I think it's really a matter of opinion. Some people swear corn fed beef tastes better, some people prefer grassfed.

In general the principle is something along the lines of "the more really good nutrition they get, the more you get out of the meat." Some amount of greens throughout their lives would certainly be better than none(IMO).

I personally prefer lean, nutrient dense meats. Recently, I've been "dieting" my kits before butchering time to try and get a leaner carcass. Giving more hay and dried forage and less pellets.
Kits free fed on just pellets and hay tend to have more fat than I like.
 
Zass":381oavit said:
Recently, I've been "dieting" my kits before butchering time to try and get a leaner carcass. Giving more hay and dried forage and less pellets.
Kits free fed on just pellets and hay tend to have more fat than I like.

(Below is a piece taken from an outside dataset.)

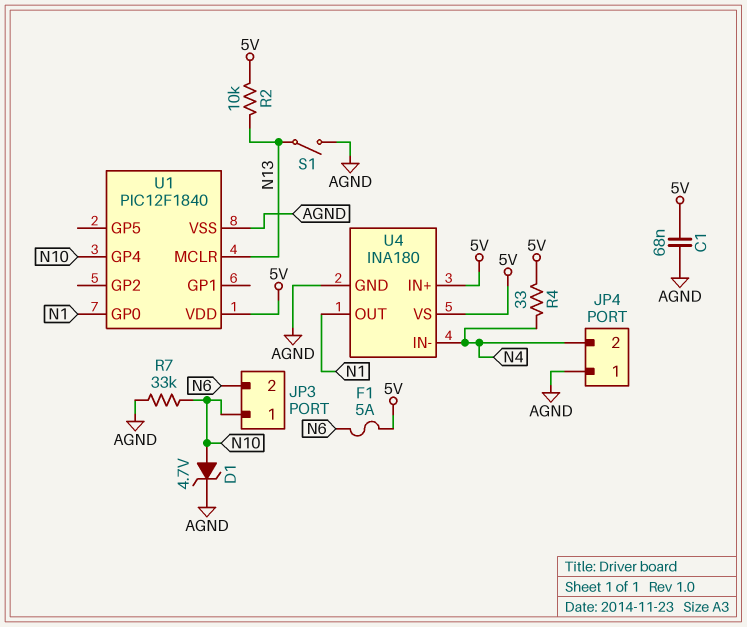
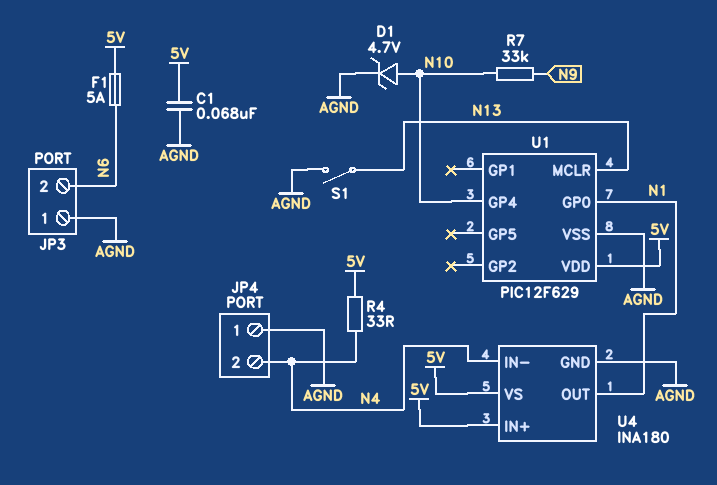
JP3 pin 1: N10 -> AGND
R2: 10k (5V, N13) -> none
R7: 33k (AGND, N10) -> 33k (N9, N10)
U1: PIC12F1840 -> PIC12F629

How long do you "diet" them for to decrease the fat? That is more of what I am going for, lean! My husband is the one worried about taste :shock: I will keep them on the pellets as this line will need all the extra umph they can get to reach a good butcher weight in decent time :roll: but I will still be giving fresh green too! :) Then maybe a week before, stop the pellets?
 
Butcher weight doesn't mean much to me, if I'm feeding them just to produce fat!

What I've started doing was getting them to the weight I want (right around 8-9 weeks), and then reducing their pellets for a week in an attempt to turn whatever fat they had put on into muscle, without worrying too much about growth at that point, since they are already "big enough" for eating.

I'm not sure if it's working yet, but what I did discover is that the carcasses of the smaller kits in my litters are carrying more fat than the larger kits when I do this. So, saving the larger kits from consecutive litters should be selecting for kits that can grow with less calories and put on meat instead of fat. Have no idea how all that effects taste, but the extra week might be making them one week less tender.
Since I grind most of the cuts, it doesn't make much of a difference to me.
 
When I read the title of the thread... my mind was elsewhere. I immediately thought, "who the heck in their right mind would buy meat-flavored pellets for their rabbits?!?!"

Yeah... I must be tired.


Without really considering flavor, I also kind of put my growouts on a diet recently. I had 12 meat kits. The first 6 we butchered at 10 weeks old. They were all between 4.5-5 lbs. They had a lot of fat in them. I had been giving grains during the winter and since winter here is so long, those kits got to about 8 weeks before I started tapering off the grain rations. And there was no greens in their diet until they were probably 4 weeks old and it was minimum at best because it was just so early in the spring that collecting greens was time-consuming.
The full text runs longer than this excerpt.